Deep learning-driven optimization of real-time ray tracing for enhanced immersive virtual reality

Qiongxian Zhang; Ruonan Shi; Miao Geng

doi:10.54254/2755-2721/71/20241669

1. Introduction

Many recent breakthroughs in computer graphics research have been motivated by the quest to achieve increasingly realistic visual rendering, especially in the case of virtual reality (VR). The development of ray tracing as a technique is one such major advance, and it allows for a realistic simulation of light-matter interactions, such as reflection and refraction. However, to render a complex scene at high quality using ray tracing, it is often necessary to trace the path of one or more rays for each pixel in the output image. As the number of pixels in today’s VR scenes can easily exceed 1 million, ray tracing quickly becomes computationally prohibitive. Traditional ray tracing algorithms also pose a number of technical challenges in a real-time VR setting, such as performing collisions tests between traced rays and all objects in a scene. Additionally, existing techniques typically provide correct solutions only for relatively simple materials, without the ability to simulate more intricate effects, such as translucency or volumetric scattering. Despite these drawbacks, existing ray tracing techniques are known to yield high-fidelity rendering results, and computer graphics researchers have hence been pursuing alternative methods that retain the fidelity of ray tracing while reducing the computational burden [1]. One intriguing possibility is to exploit deep learning, and in particular, convolutional neural networks (CNNs). Due to their architecture and training procedure, CNNs can be highly effective at recognising patterns and can, in many cases, generalise any results sufficiently to be applicable to unseen inputs.

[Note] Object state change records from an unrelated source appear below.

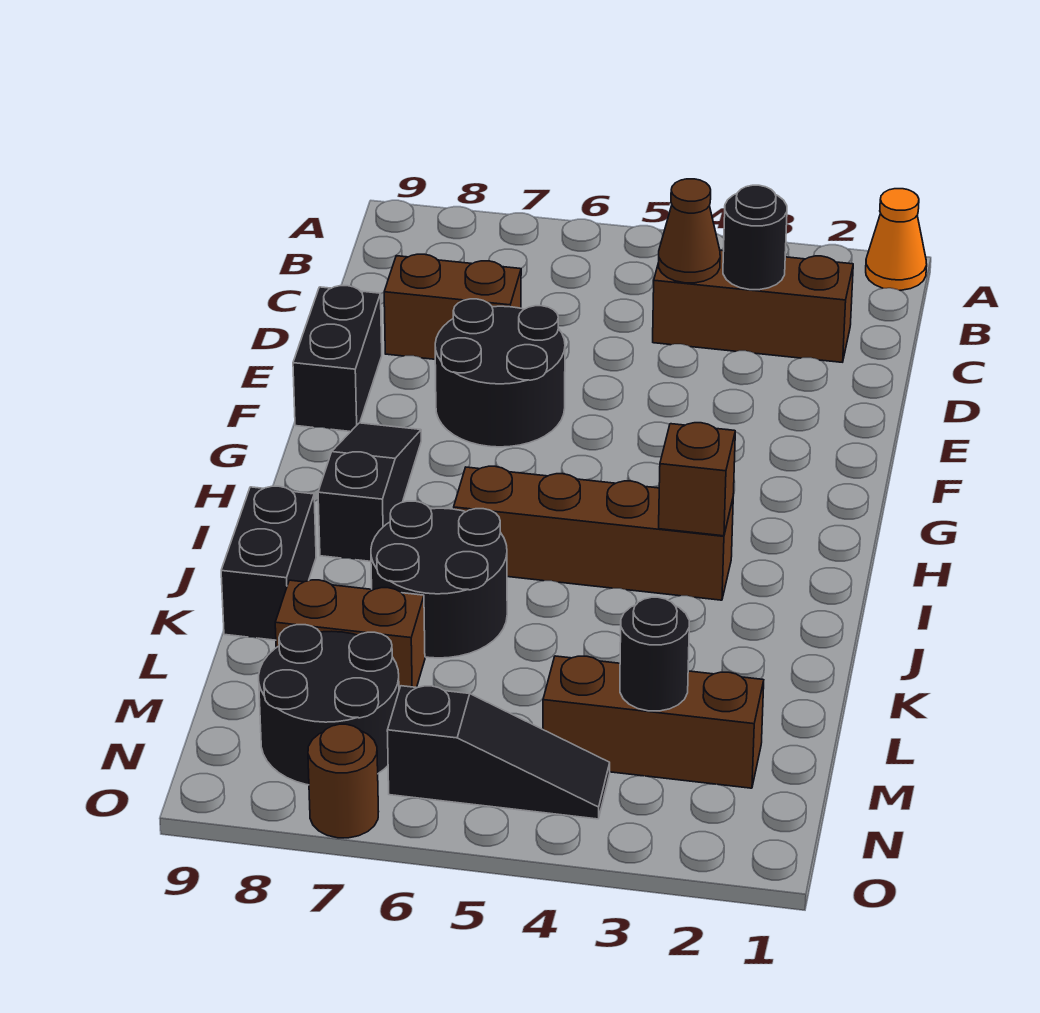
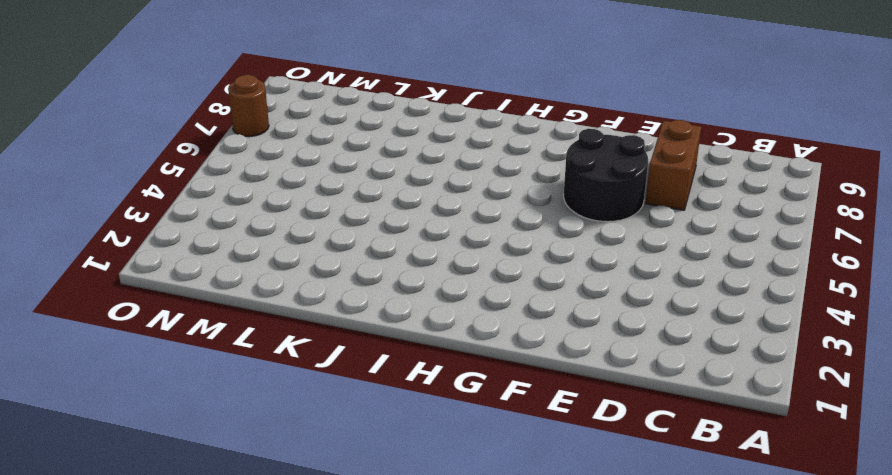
none -> orange cone A1 level 1
none -> brown brick C2:C4 level 1
none -> black brick E9:F9 level 1

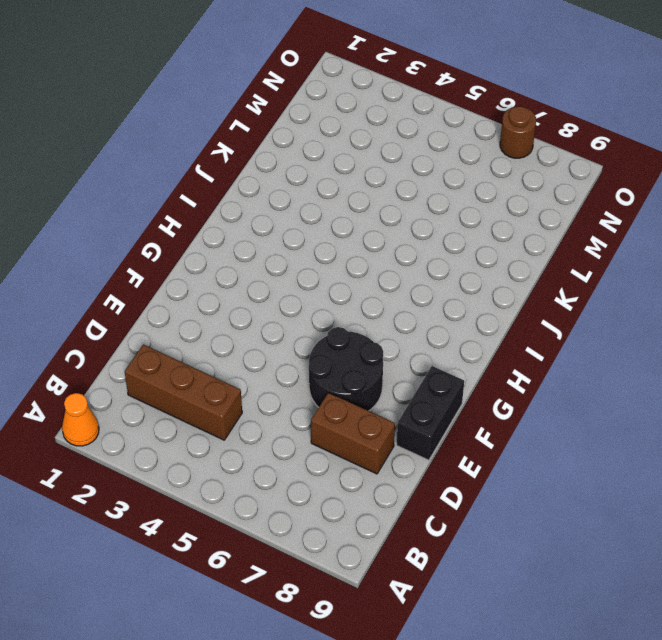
none -> black slope G8:I8 level 1 top I
none -> brown brick I3:I6 level 1
none -> black round brick J6:K7 level 1

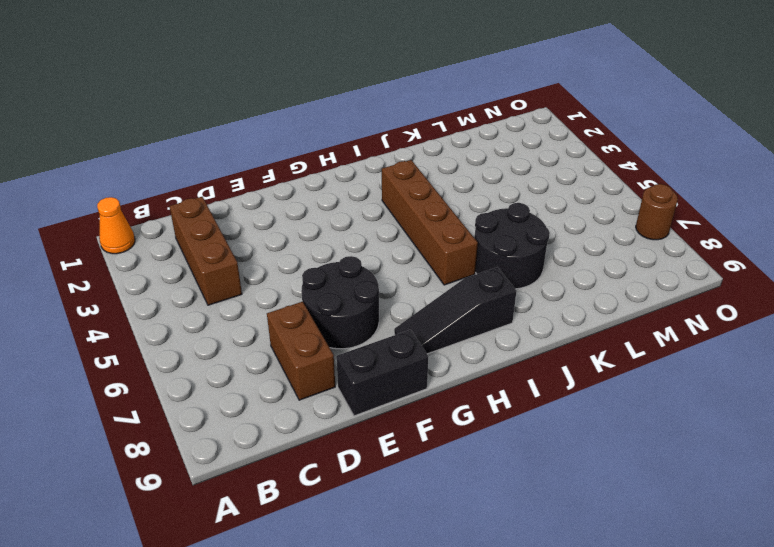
none -> black brick J9:K9 level 1
none -> brown brick L7:L8 level 1
none -> brown brick M2:M4 level 1

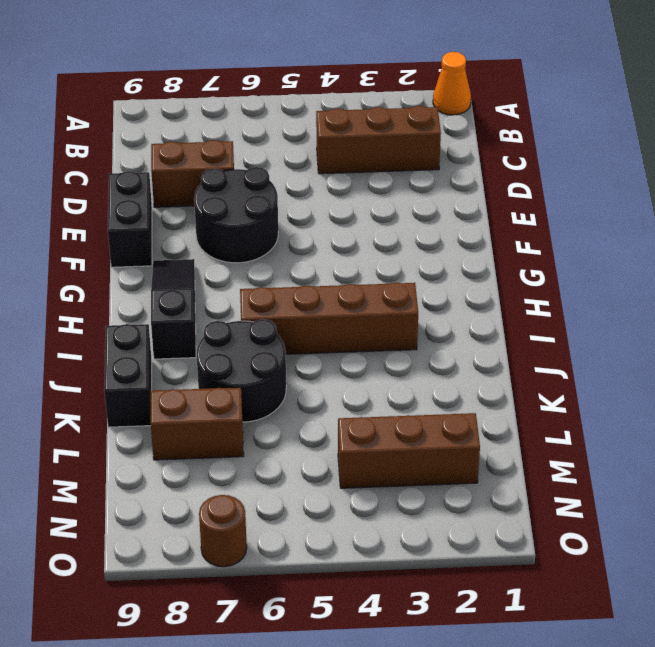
none -> black round brick M7:N8 level 1
none -> black slope N4:N6 level 1 top 6
none -> black round brick C3 level 2

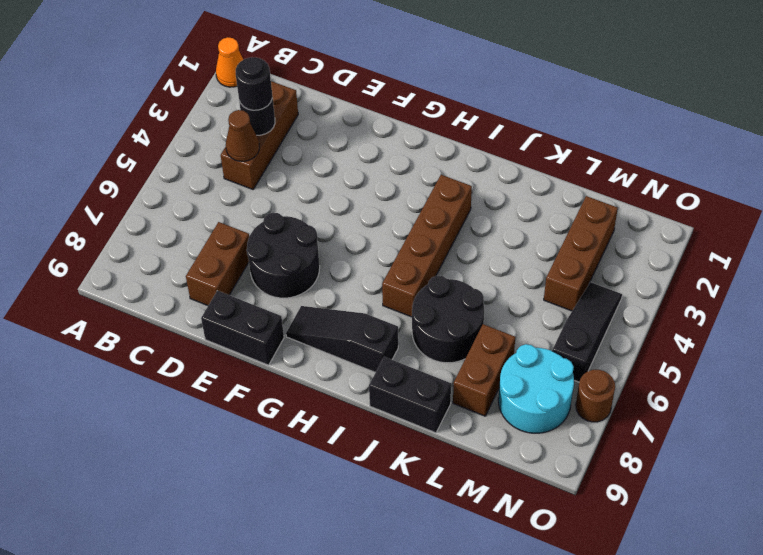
black round brick C3 level 3 -> black round brick M3 level 2
cyan round brick M7:N8 level 1 -> black round brick M7:N8 level 1
none -> brown brick I3 level 2

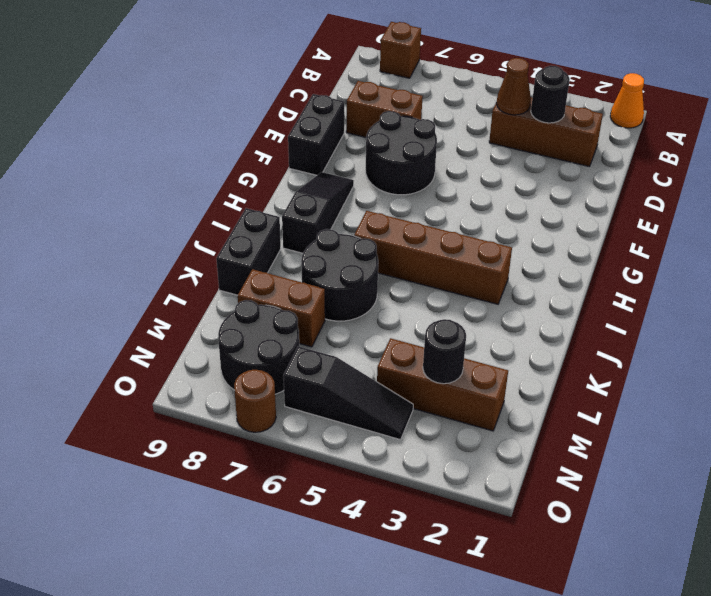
brown brick A8 level 1 -> brown brick I3 level 2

2. Optimization of Ray Tracing Algorithms Using Deep Learning

2.1. Convolutional Neural Networks for Ray Tracing

Convolutional neural networks (CNNs) have been used to great advantage in many areas of computer vision, for which they are blazingly effective – and also showing promise as an efficient way to reduce the computational cost of render passes. In the context of ray tracing, CNNs can try to guess what light will do based on patterns learned from very large sets of ray-traced images. In other words, the CNN train its own model of light transport on a large corpus of ray-traced data, and use that approximation rather than perform the computationally costly light transport simulation. It can reliably guess how the maths of indirect lighting will play out, massively reducing the computational burden in the render pipeline. One of the great things about this approach is that the CNN is able to generalise away from the training data (that is, to guess what will happen in unseen combinations of scenes and materials). This means that, in general, it can provide real-time ray traced virtual reality rerenders at frame rates where a more direct approach would struggle, even for super-complex, ever-changing VR scenes. In particular, the ability to move on from static datasets to dynamic ones should mean that light and material variants can be calculated in real time, as the viewer moves within the world. This is crucial for interactive VR, where a scene can transform dynamically based on the user changing the lighting source or moving the objects [2]. In this case, dynamic changes on light sources or geometry position would just be recalculated by the CNN without missing a beat. Better still, a CNN model can be trained, then tweaked using techniques known as transfer learning, to better handle particular types of scenes or objects.

We can model the CNN operation of a ray-tracer mathematically by zeroing in on the convolution operation that lies at the heart of how the network processes input images and makes predictions about light interactions. The convolution operation on the CNN can be expressed as:

\( Z_{i,j,k}^{(l)}=\sum _{m=1}^{M}\sum _{n=1}^{N}\sum _{c=1}^{{C^{(l-1)}}}W_{m,n,c,k}^{(l)}\cdot X_{i+m-1,j+n-1,c}^{(l-1)}+b_{k}^{(l)} \) (1)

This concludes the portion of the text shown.